Thus, if two objects are moving in the same direction, of relative velocity of one object with respect to another is equal to difference in magnitude of two velocity.

(ii) When the two objects are moving along parallel straight lines in opposite directions i.e., angle between them is $ \displaystyle {{180}^{\circ }}$. The figure below shows that the object A is moving towards the right and the object B is moving towards the left. To find the relative velocity of object A w.r.t. B, superimpose velocity $ \displaystyle -\overrightarrow{{{{v}_{B}}}}\text{ }$ on both the objects A and B.

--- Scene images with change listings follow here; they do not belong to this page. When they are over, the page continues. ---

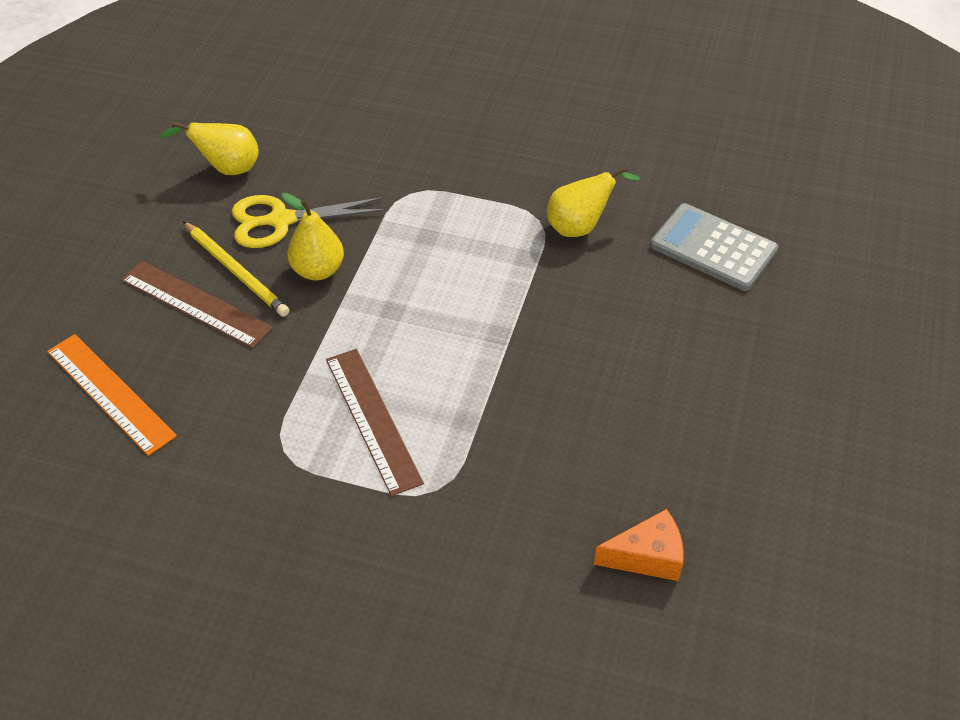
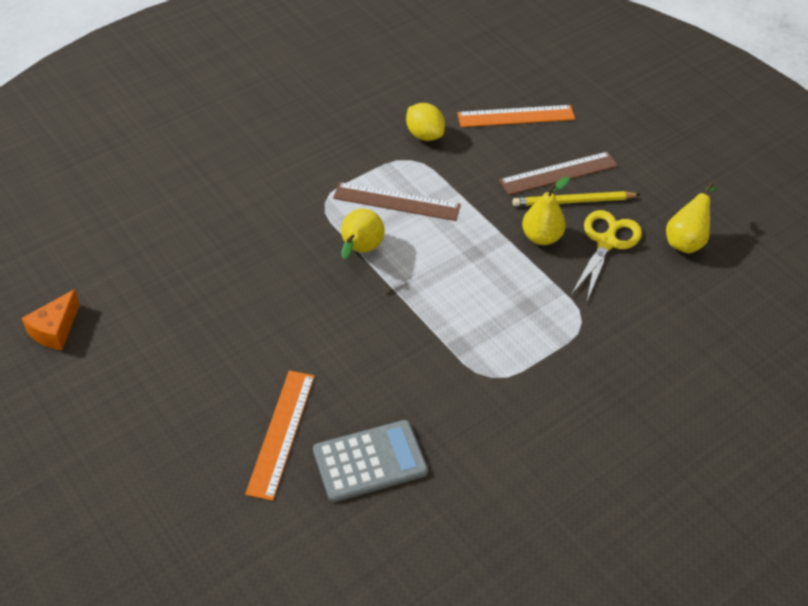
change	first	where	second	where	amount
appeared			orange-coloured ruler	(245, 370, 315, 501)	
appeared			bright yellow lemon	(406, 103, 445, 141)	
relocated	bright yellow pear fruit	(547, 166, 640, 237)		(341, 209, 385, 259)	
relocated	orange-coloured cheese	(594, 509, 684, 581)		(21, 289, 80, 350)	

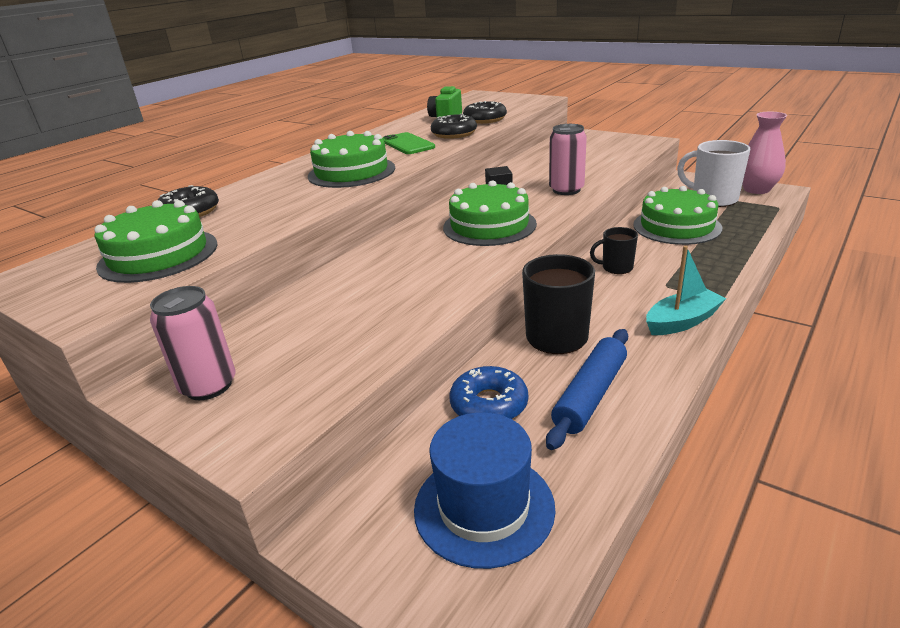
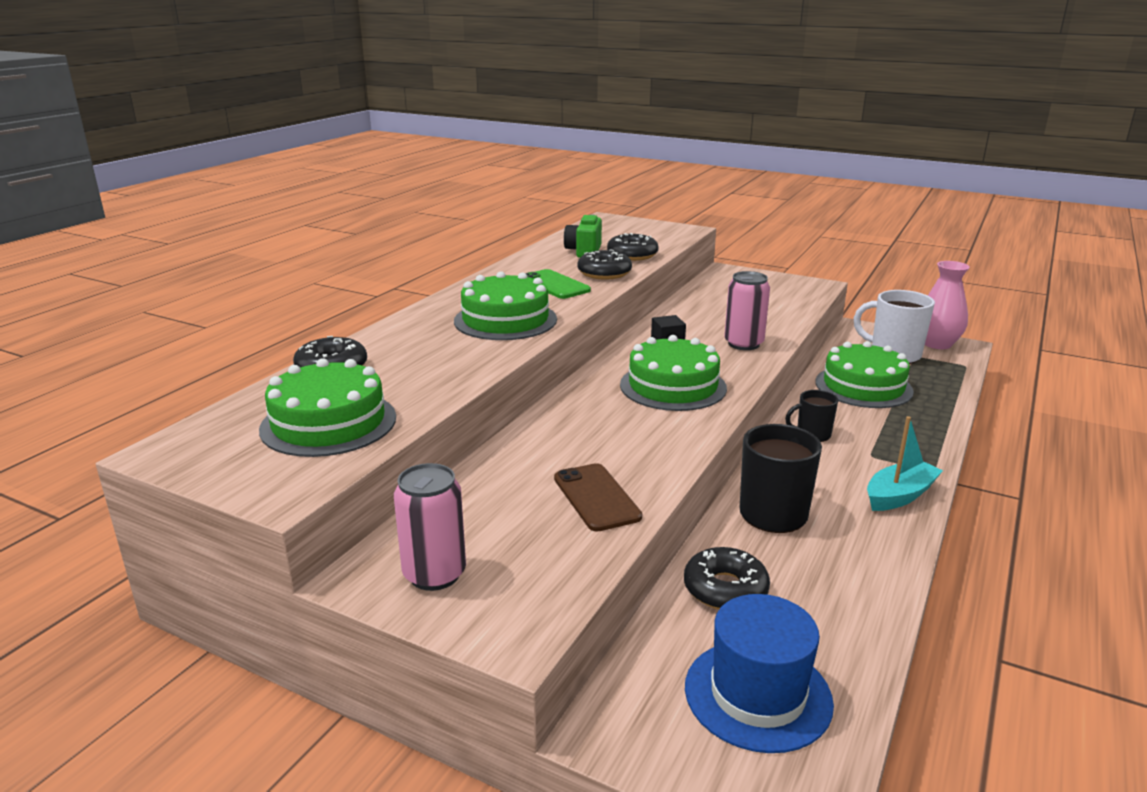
change	first	where	second	where	amount
missing	blue dough roller	(546, 329, 628, 450)			
appeared			russet smartphone	(554, 463, 642, 532)	
colour	blue doughnut	(449, 366, 528, 419)	black doughnut	(684, 547, 770, 610)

Due to which, the velocity of object B becomes zero i.e., the object B is brought to rest and the velocity of object A becomes $ \displaystyle \overrightarrow{{{{v}_{A}}}}+\left( {-\overrightarrow{{{{v}_{B}}}}} \right)$ i.e. $ \displaystyle \overrightarrow{{{{v}_{A}}}}-\overrightarrow{{{{v}_{B}}}}$. Therefore, the relative velocity of object A w.r.t object B is given by

$ \displaystyle \overrightarrow{{{{v}_{{AB}}}}}=\overrightarrow{{{{v}_{A}}}}-\overrightarrow{{{{v}_{B}}}}$

since, the direction of $ \displaystyle \overrightarrow{{{{v}_{B}}}}\text{ }$ is opposite to that of $ \displaystyle \overrightarrow{{{{v}_{A}}}}$ then magnitude of $ \displaystyle \overrightarrow{{{{v}_{{AB}}}}}$, will be

$ \displaystyle {{v}_{{AB}}}={{v}_{A}}+{{v}_{B}}$

Thus, if two objects are moving in opposite directions, the magnitude of relative velocity of one object with respect to other is equal to the sum of magnitude of their velocity.

(iii) When two objects are moving at an angle

Let $ \displaystyle \theta $ be the angle between the directions of motion of the objects A and B, moving with velocities $ \displaystyle {{v}_{A}}$ and $ \displaystyle {{v}_{B}}$, where $ \displaystyle \overrightarrow{{{{v}_{A}}}}=\overrightarrow{{OQ}}\text{ and }\overrightarrow{{{{v}_{B}}}}=\overrightarrow{{OP}}$. To find the relative velocity of object A w.r.t. B, superimpose velocity $ \displaystyle -\overrightarrow{{{{v}_{B}}}}\left( {=\overrightarrow{{O{P}’}}} \right)$ on both the objects A and B.

Due to which the object B is brought to rest and object A possesses two velocities $ \displaystyle {{v}_{A}}$along OQ and $ \displaystyle {{v}_{B}}$along OP’, inclined at an angle $ \displaystyle \left( {{{{180}}^{\circ }}-\theta } \right)$. The relative velocity of object A w.r.t B is the resultant of velocities $ \displaystyle {{v}_{A}}\text{ and }{{v}_{B}}$ acting at an angle $ \displaystyle \left( {{{{180}}^{\circ }}-\theta } \right)$, which will be represented by the diagonal OR of the parallelogram OQRP’, according to parallelogram law of vectors.

In magnitude, the relative velocity of A w.r.t. B is given by

$ \displaystyle \begin{array}{l}{{v}_{{AB}}}=\sqrt{{v_{A}^{2}+v_{B}^{2}+2{{v}_{A}}{{v}_{B}}\cos \left( {{{{180}}^{\circ }}-\theta } \right)}}\\=\sqrt{{v_{A}^{2}+v_{B}^{2}+2{{v}_{A}}{{v}_{B}}\cos \theta }}\end{array}$

If $ \displaystyle \overrightarrow{{{{v}_{{AB}}}}}$ makes an angle $ \displaystyle \beta $ with the direction of $ \displaystyle \overrightarrow{{{{v}_{A}}}}$ then

$ \displaystyle \begin{array}{l}\tan \beta =\dfrac{{{{v}_{B}}\sin \left( {{{{180}}^{\circ }}-\theta } \right)}}{{{{v}_{A}}+{{v}_{B}}\cos \left( {{{{180}}^{\circ }}-\theta } \right)}}\\=\dfrac{{{{v}_{B}}\sin \theta }}{{{{v}_{A}}+{{v}_{B}}\cos \theta }}\end{array}$